Q2. What's wrong here?

type Facade struct {
    DB   *sql.DB
    HTTP *http.Client
}

func (f *Facade) Register(user User) error {
    if err := saveUser(f.DB, user); err != nil { return err }
    return sendWelcome(f.HTTP, user.Email)
}
Answer Two problems: 1. **The collaborator fields are exported.** Any caller can now do `f.DB.Query(...)` and bypass the facade. The orchestration is no longer owned by the facade. 2. **No `context.Context` parameter.** `Register` does I/O via `saveUser` and `sendWelcome` but cannot be cancelled or have a deadline applied. Fix:
type Facade struct {
    db   *sql.DB
    http *http.Client
}

func (f *Facade) Register(ctx context.Context, user User) error {
    if err := saveUser(ctx, f.db, user); err != nil { return err }
    return sendWelcome(ctx, f.http, user.Email)
}

Q3. A package exposes Open(name) (*Session, error). The Session has 40 methods covering connection management, transactions, queries, prepared statements, and admin operations. Most callers only need Query and Exec. Is this a good facade?

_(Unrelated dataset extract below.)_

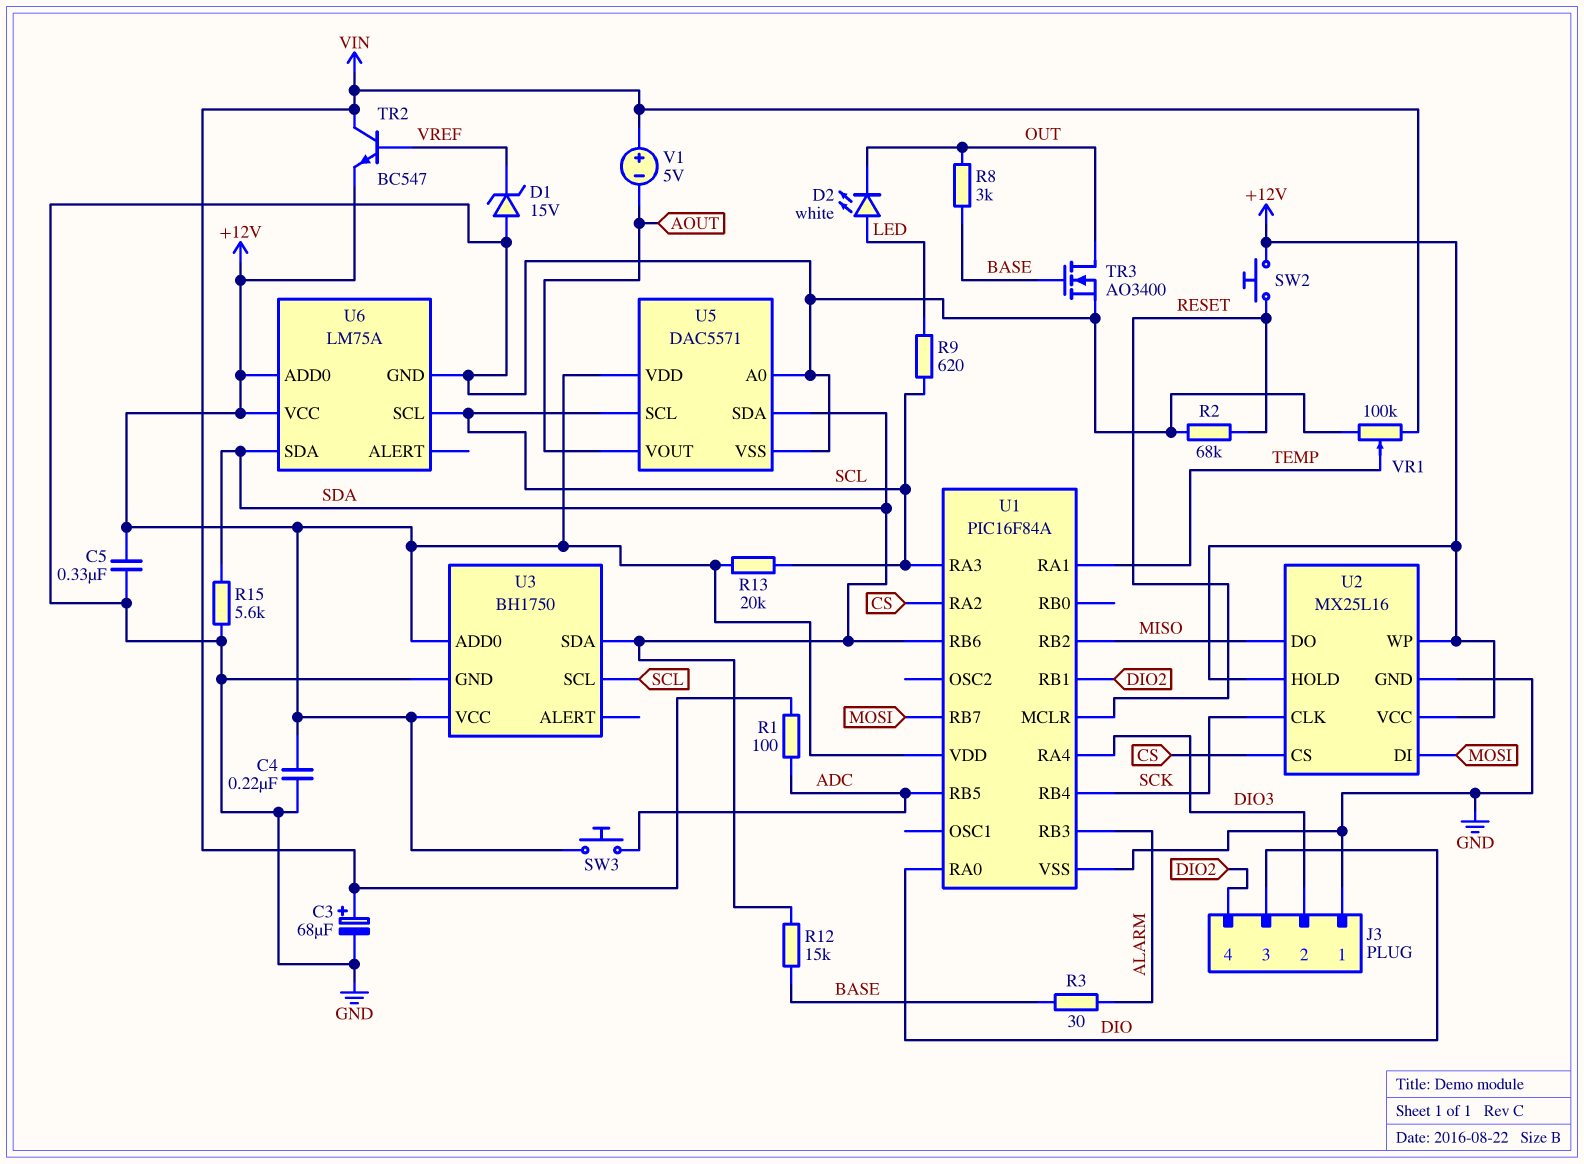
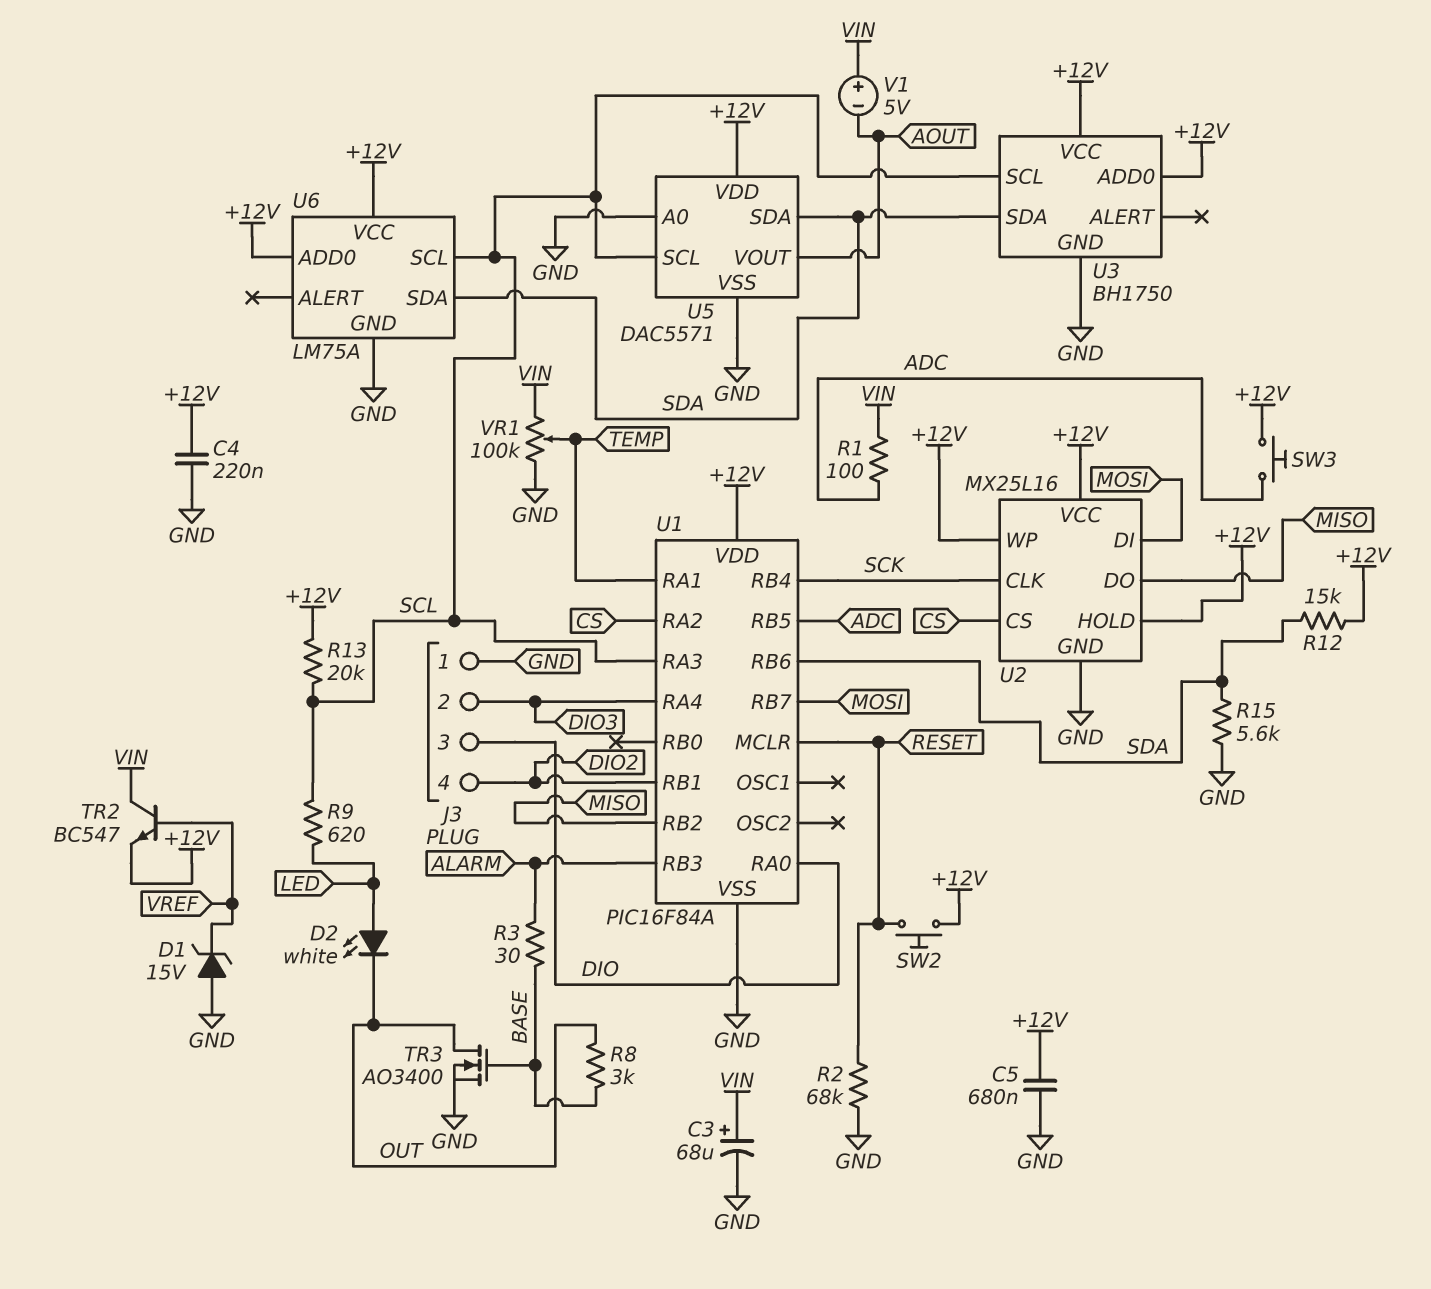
C5: 330nF (+12V, GND) -> 680nF (+12V, GND)
R12: 15k (BASE, SDA) -> 15k (+12V, SDA)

Answer It's a god facade. 40 methods means callers must read 40 method docs to know what's relevant. The fix isn't to delete methods — the advanced ones may have real users — but to **split the surface**: - Move the rarely-used admin operations into their own type (`*Admin`, accessed via `Session.Admin()`). - Keep `Session` focused on the common path (`Query`, `Exec`, `Begin`, `Close`). This is how `database/sql` does it: `*sql.DB` is the everyday facade, `*sql.Tx` is the transactions facade, `*sql.Conn` is the per-connection escape hatch. Each is small.

13. Cheat sheet

What How
Wraps how many types Several (otherwise it's Adapter or nothing)
Purpose Simplify a multi-step workflow over a complex subsystem
Shape in Go Struct with collaborator fields + workflow methods
Naming After the workflow (Checkout, Onboarding) or the subsystem (Client, DB), not XxxFacade
Fields Unexported; collaborators injected via constructor
Subsystem Still public — facade is a shortcut, not a prison
Context First parameter on every method that does I/O
Configuration Functional options, not extra constructor params
Lifetime Document who closes what; either facade owns it or caller does
Interface or struct Return concrete struct; let callers define small interfaces at the boundary
When to split When the facade grows past one screen or covers more than one workflow

14. What to learn next

In order:

  1. middle.md — Multi-level facades, facade composition, facades over remote services (gRPC, REST), how facades interact with middleware and decorators, generic facades.
  2. ../09-adapter-pattern/ — The sibling pattern. Read it side by side with this one to lock in the distinction.
  3. ../04-decorator-pattern/ — When you want to add cross-cutting concerns (logging, metrics, retries) to a facade without changing its surface.
  4. ../06-factory-pattern/ — Facades often own factories (*sql.DB is both). Understand the factory side independently.

Facade is the pattern you reach for the moment a package starts to leak its internal shape onto callers. It's also the pattern most commonly overused by junior developers — every collaborator collection becomes a facade, even when there's nothing to simplify. The skill is recognising the line: a facade earns its keep when it owns orchestration, not when it just holds references.